26. "Nefertiti" (also on Japanese release)

27. "Silent Queasiness" ( 静かな眩暈 0

28. "Laments of the Rain" ( 雨の慟哭 )

29. "The Voice of Darkness that Comes from the Abyss" ( 闇の声、深淵より )

30. "One More Demise" ( もう一つの終焉 )

31. "A Gap to the Darkness" ( 闇への間隙 )

32. "With Power and Light in my Hands" ( この手に光と力を )

33. "STIGMATA" by Noriko Mitose (also on Japanese release)

34. "At the Side of an Illusion" ( 幻想の畔 )

35. "TOGGLE" (also on Japanese release)

Disc Length: 71 mins. 29 secs.

==Reception==

The game received "average" reviews according to the review aggregation website Metacritic.
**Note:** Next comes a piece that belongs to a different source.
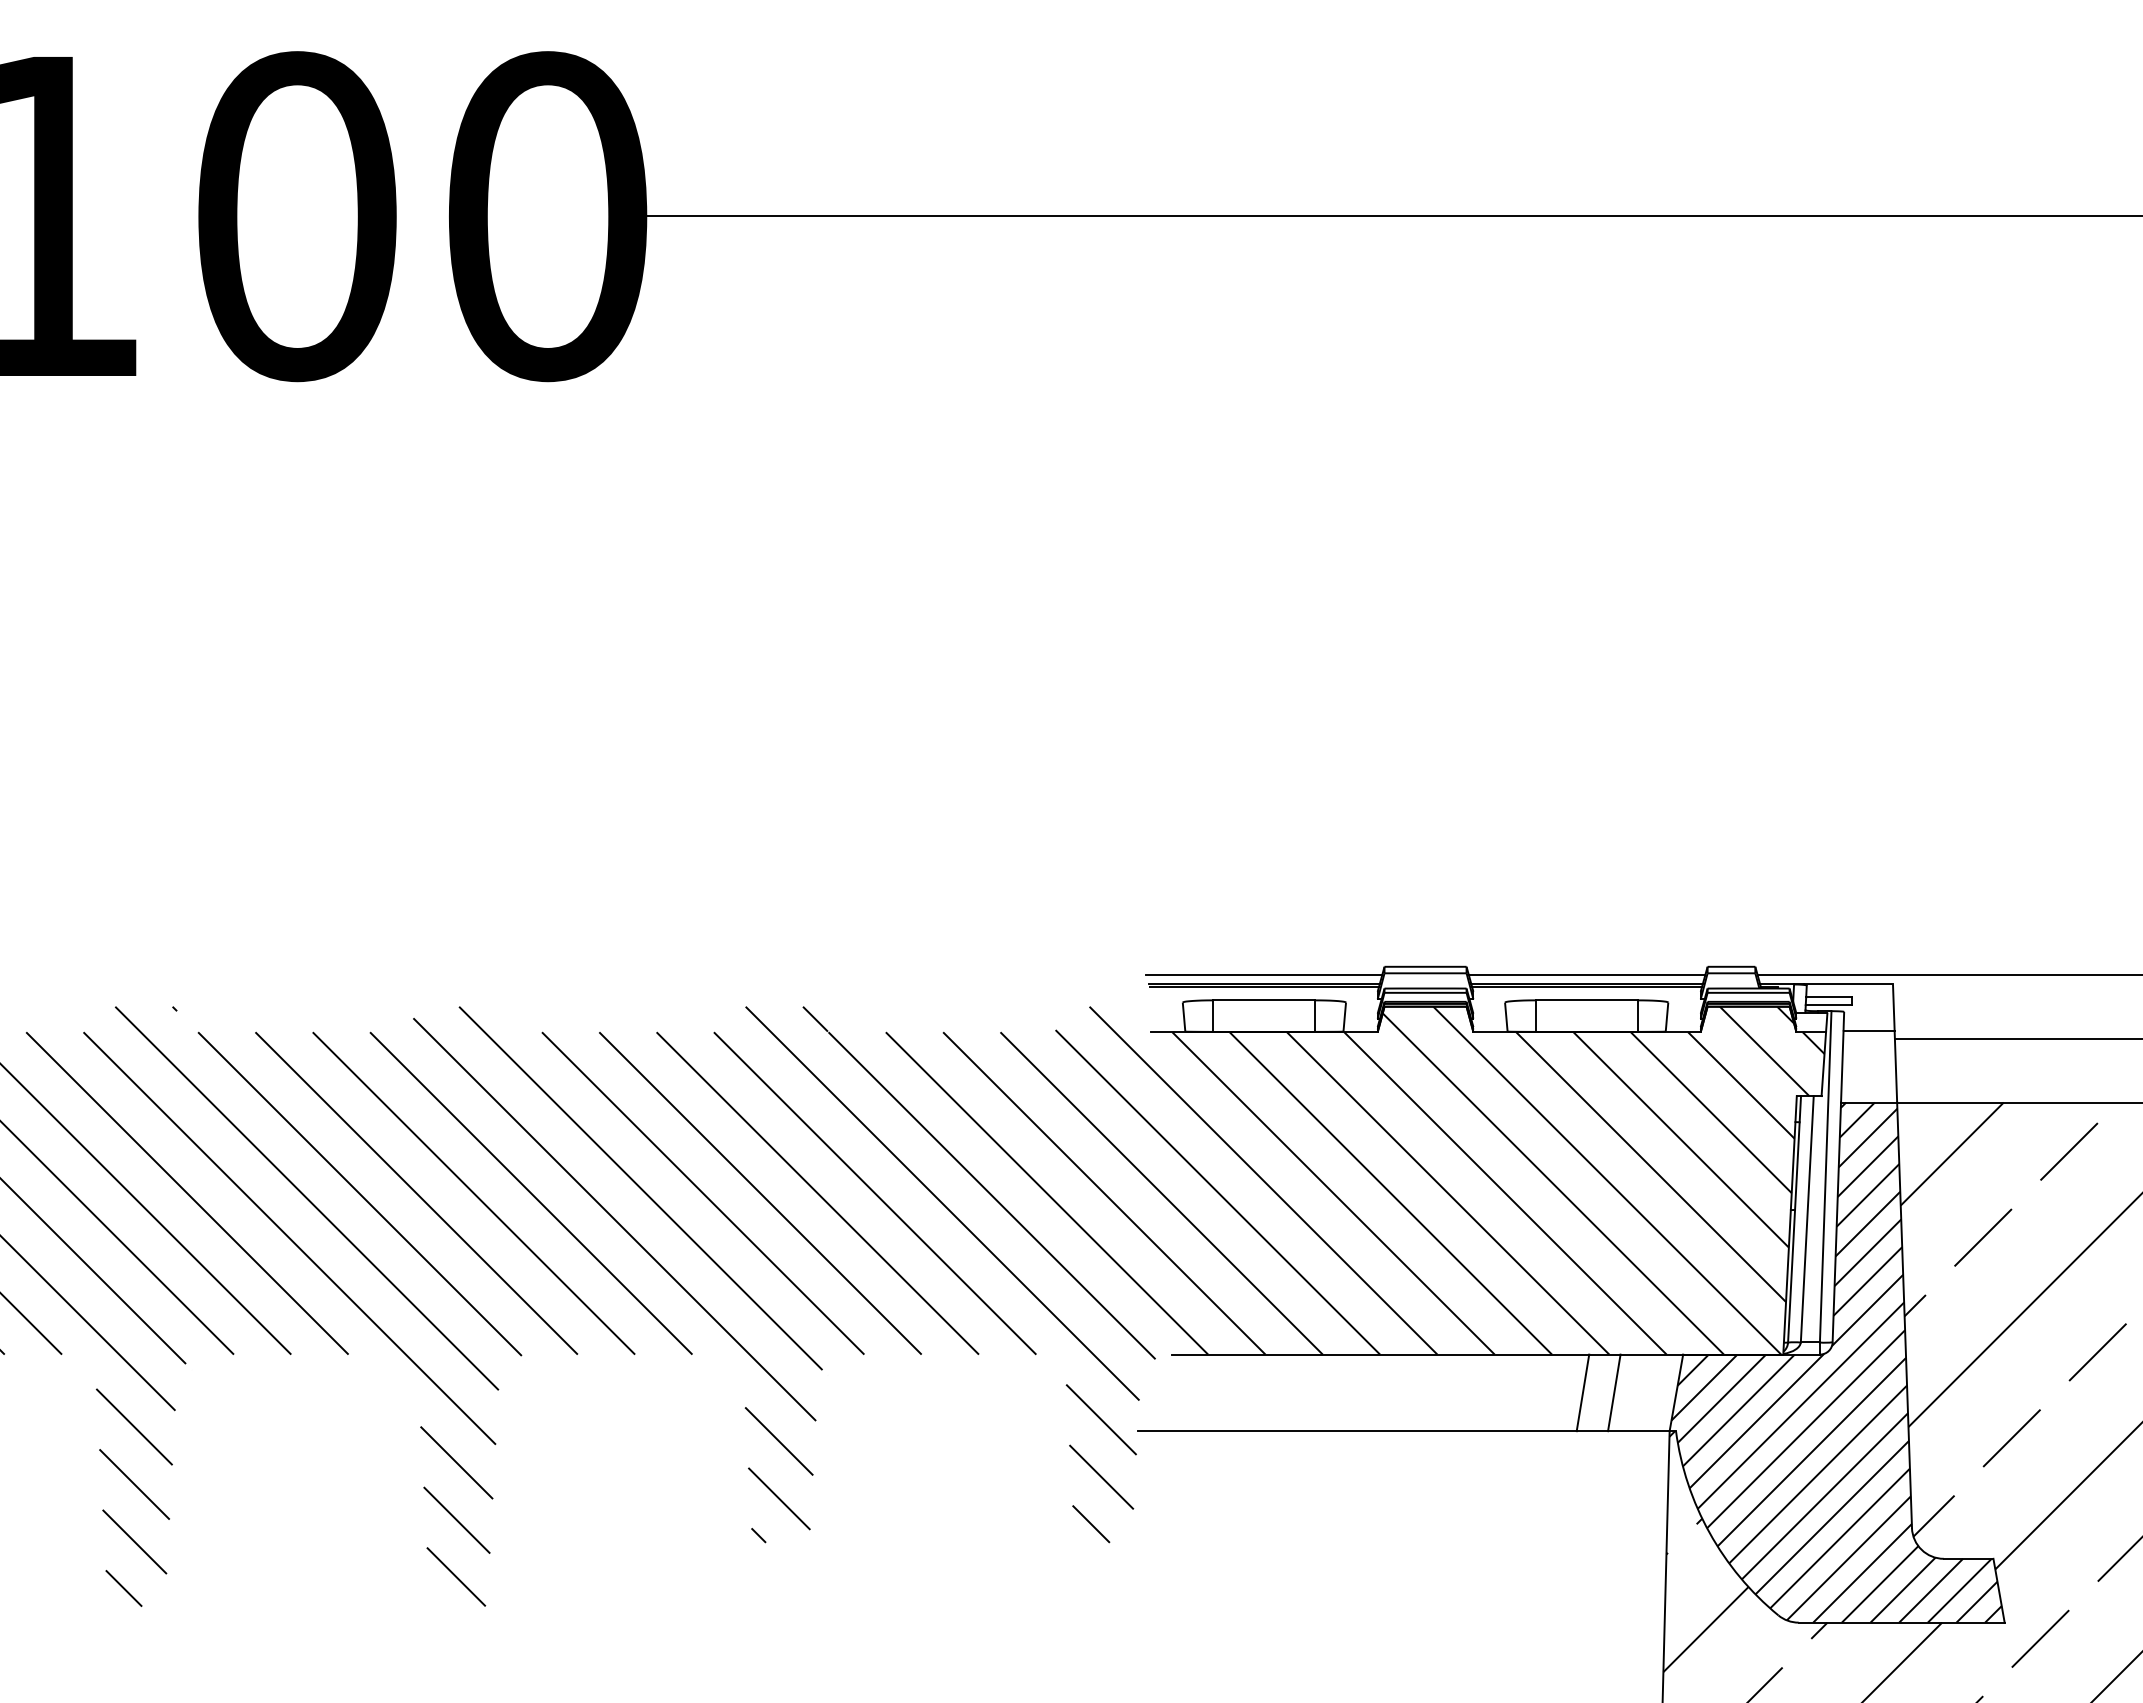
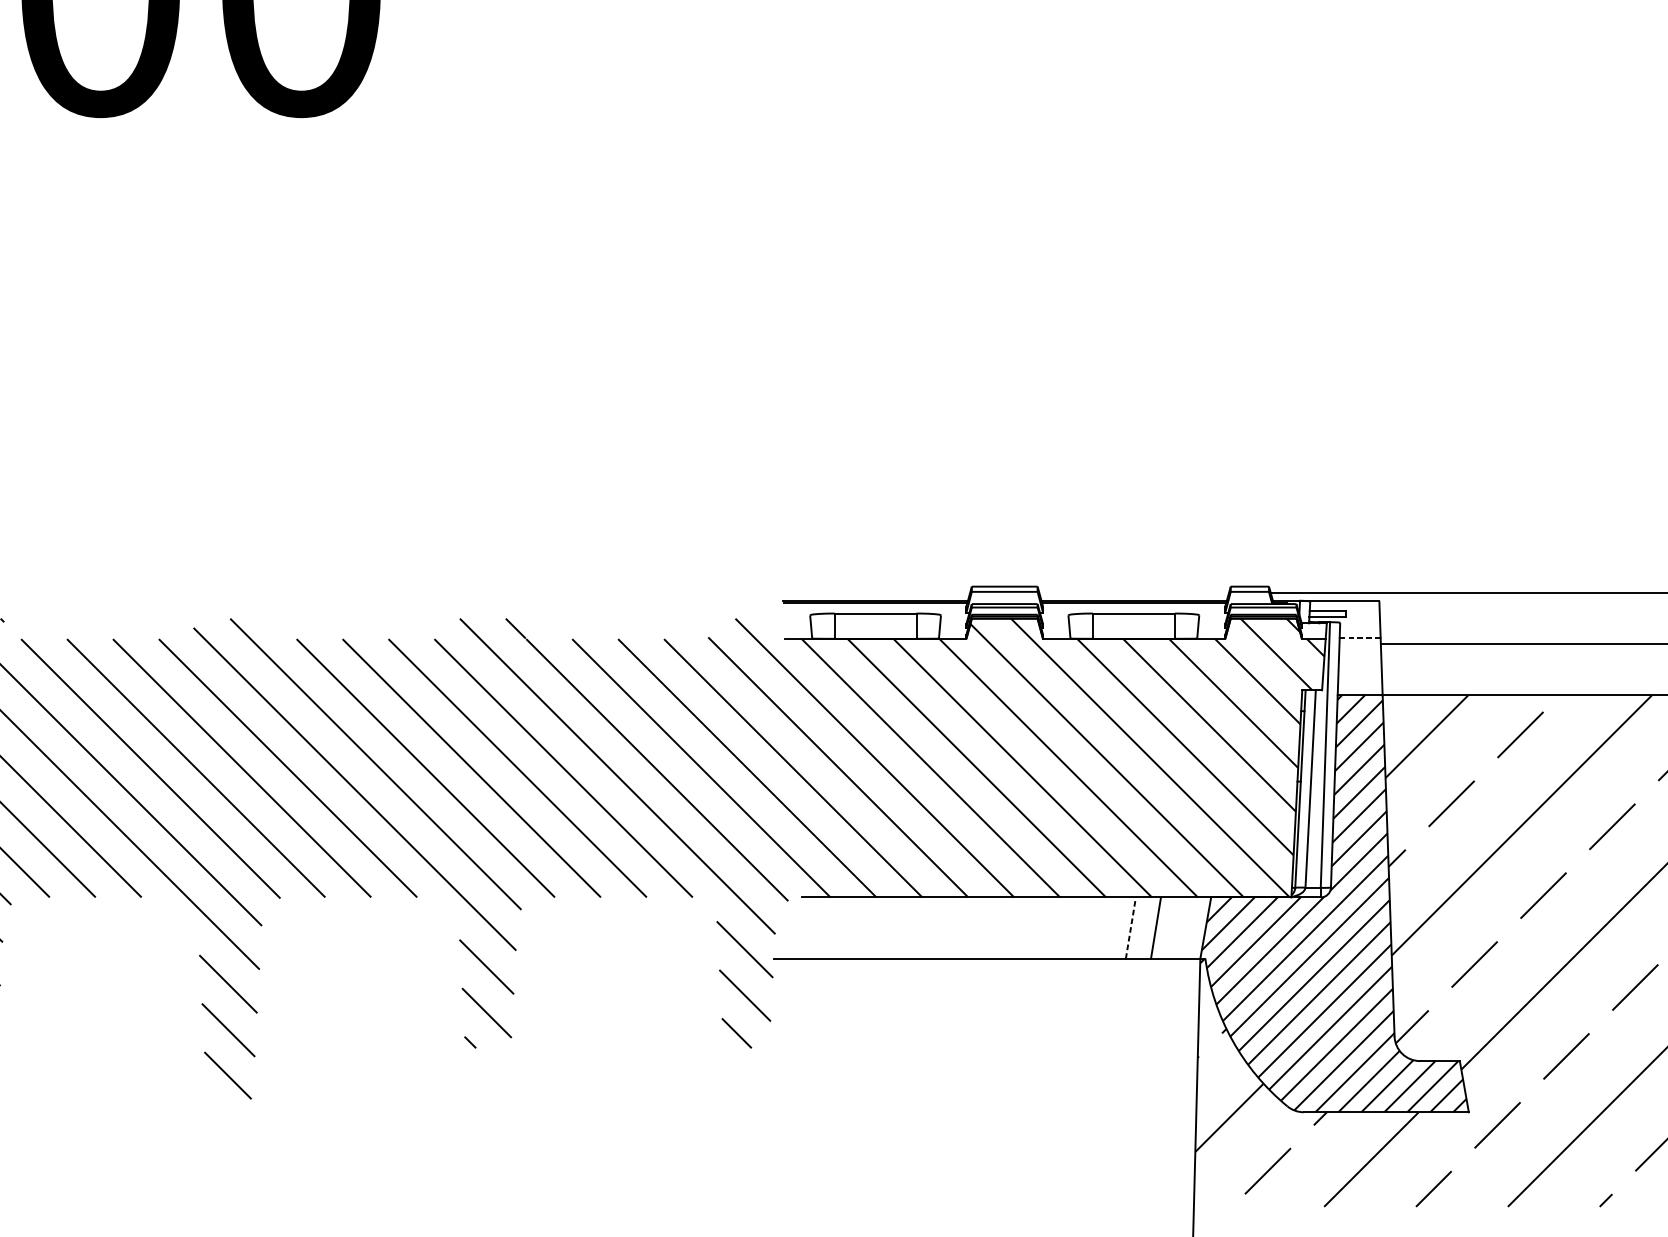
line: (1264, 974) -> (875, 592), removed
line: (1586, 974) -> (1133, 592), removed
line: (1869, 1031) -> (1360, 638), solid -> dashed
line: (1582, 1392) -> (1130, 927), solid -> dashed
In Japan, Famitsu gave it a score of 31 out of 40.

Aggregate score
| Aggregator | Score |
|---|---|
| Metacritic | 69/100 |

Review scores
| Publication | Score |
|---|---|
| 1Up.com | C |
| Famitsu | 31/40 |
| Game Informer | 7/10 |
| GameSpot | 7.5/10 |
| GamesRadar+ | 3/5 |
| GameZone | 5.5/10 |
| IGN | 5.7/10 |
| Jeuxvideo.com | 17/20 |
| PlayStation: The Official Magazine | 3.5/5 |
| RPGamer | 3/5 |
| RPGFan | 90/100 |

==Re-release==
A port for the PSP system that was released in Japan on September 25, 2008 under the title Mana-Khemia Gakuen no Renkinjutsushi-tachi Portable Plus (マナケミア 〜学園の錬金術士たち〜 ポータブルプラス, Mana Kemia ~Gakuen no Renkinjutsushi-tachi~ Pōtaburu Purasu), and in North America on March 10, 2009, branded under the name Mana Khemia: Student Alliance. There are added features like multiplayer battles, Jump Start function to allow the game to load faster, and more items that can be synthesized. In multiplayer battles, enemies may drop rare items that cannot be found in the main game.

===Reception===

Student Alliance received "unfavorable" reviews, more so than its PS2 counterpart, according to Metacritic. This was due to its additional loading times, but this can be remedied by playing the download rather than the UMD or using the install function.

Aggregate score
| Aggregator | Score |
|---|---|
| Metacritic | 41/100 |

Review scores
| Publication | Score |
|---|---|
| GamePro | 2/5 |
| GameRevolution | C− |
| GamesRadar+ | 3/5 |
| GameZone | 5.5/10 |
| IGN | 2.7/10 |
| Jeuxvideo.com | 6/20 |
| PlayStation: The Official Magazine | 3/5 |
| RPGamer | 1.5/5 |
| RPGFan | (PSN) 65/100 (UMD) 43/100 |

==Sequel==

A sequel was released on May 29, 2008 in Japan and in North America on August 25, 2009. Its story is set 15 years after the original game, and the only returning characters are Flay, Tony, and Zeppel.